These actions, the judge argued, demonstrated unsound judgment that made her unfit to raise her son. Custody was awarded to Thomas Whitfield III with the stipulation that the child be raised primarily by Eleanor Whitfield and eventually sent to boarding school in another state. Catherine was granted limited visiting rights, but was prohibited from discussing the circumstances of the child’s conception with anyone.
The marriage between Catherine and Thomas was annulled on the grounds that it was contracted between half-siblings, even though neither party knew of the relationship at the time. The annulment declared that the marriage had never been legally valid, which technically made the child illegitimate despite his parents having been legally married at his birth.
Catherine was ordered to leave Whitfield Manor within 30 days and to cease all correspondence with abolitionist publications. Catherine left Virginia in August 1848, moving to Philadelphia, where she had developed contacts with the abolitionist community. She would spend the rest of her life advocating for slavery’s abolition, using her own experience as evidence of the system’s corruption.
Her testimony appeared in abolitionist publications throughout the 1850s. She spoke at women’s rights conventions, drawing connections between women’s legal subordination in marriage and enslaved people’s complete lack of legal personhood. She became a controversial figure, celebrated by abolitionists as a courageous truth-teller, condemned by Southern society as a madwoman and traitor.
Catherine never saw her son again after leaving Virginia. Letters she wrote to him were intercepted by the Whitfield family and destroyed. She died in 1862 in Philadelphia, having witnessed the beginning of the Civil War that would finally end the system she had spent years condemning. Hannah’s fate took a different path. Sold to a Mississippi plantation in January 1848, she continued working as a midwife until emancipation in 1865.
After the Civil War, she testified to Freedmen’s Bureau representatives about her experiences in Virginia, including the revelation she had made to Catherine Whitfield. Her testimony was recorded in archives that historians would not examine until the 20th century. Hannah lived until 1879, dying in Mississippi at age 78, having delivered over 400 babies during her lifetime.
Her knowledge of midwifery and her crucial role in exposing the truth at Whitfield Manor were largely forgotten by history. Catherine and Thomas’s son, born into such complicated circumstances in August 1847, was raised by his grandmother, Eleanor Whitfield, until age 10. He was then sent to boarding school in Massachusetts, far from Virginia and the scandal that surrounded his origins.
The boy grew up knowing only a carefully edited version of his family history. He was told that his mother had suffered from mental illness and that his parents’ marriage had been annulled for unspecified reasons. He learned nothing about the incestuous relationship or the enslaved midwife who had revealed the truth. He eventually changed his name, distancing himself from both the Whitfield and Blackburn families.

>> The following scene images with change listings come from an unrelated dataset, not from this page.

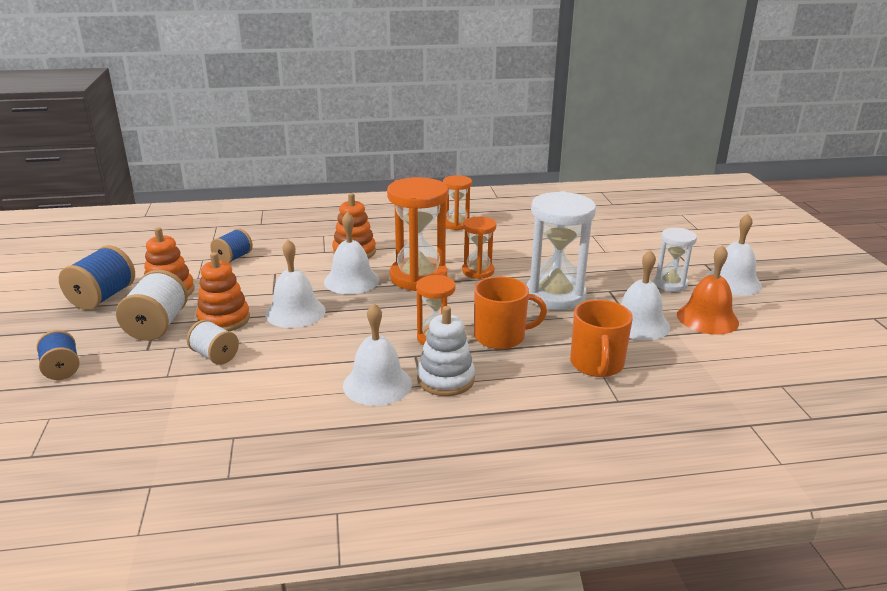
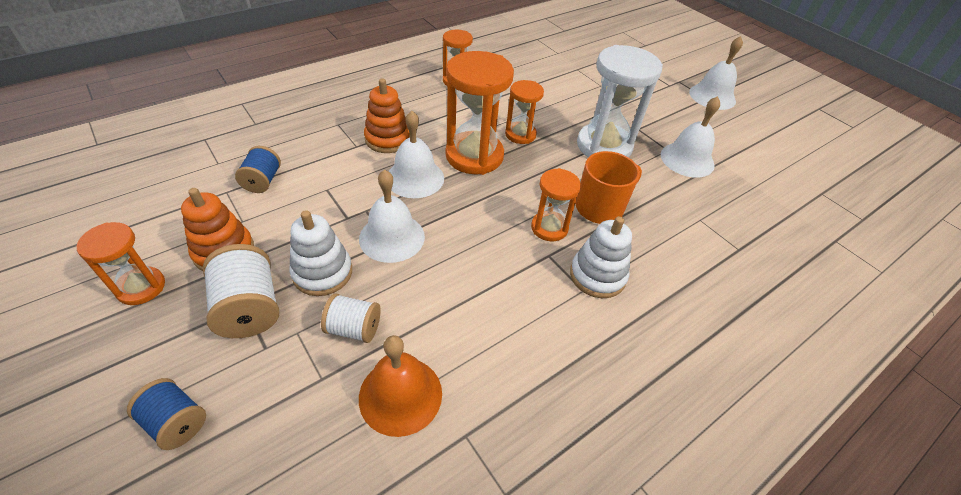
camera: 30 degrees left, 20 degrees up
(102, 297) = (141, 287): blue spool -> orange hourglass
(224, 319) = (322, 272): orange stacking toy -> white stacking toy
(377, 384) = (545, 304): white bell -> none
(597, 364) = (694, 215): orange mug -> none
(670, 284) = (674, 109): white hourglass -> none
(707, 318) = (726, 139): orange bell -> orange bell (400, 395)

He built a life in Boston, married, and had children of his own. His descendants would not learn the truth about their ancestry until the late 20th century when historians examining antebellum Virginia plantation records uncovered the story of Catherine’s revelation and Hannah’s testimony. The story of Catherine Whitfield and Hannah, the midwife, was deliberately suppressed in Virginia historical records.
The families involved worked to ensure that official histories would not include details of the scandal. County records mentioned the annulled marriage, but provided no explanation. Catherine’s letters to abolitionist publications were published under pseudonyms that obscured her identity. For over a century, the truth remained buried in scattered archives.
A court record here, an abolitionist newspaper there, testimony recorded by the Freedmen’s Bureau after the Civil War. Only when historians began systematically examining enslaved people’s testimonies and tracing family genealogies through DNA analysis did the full story emerge. Modern historical research has revealed that Catherine’s case, while dramatic, was not unique.
Sexual exploitation of enslaved women by white men was endemic throughout the antebellum South. Historians estimate that by 1860 between 10 and 20% of enslaved people had significant European ancestry resulting from this exploitation. Hidden biological relationships across racial lines were common.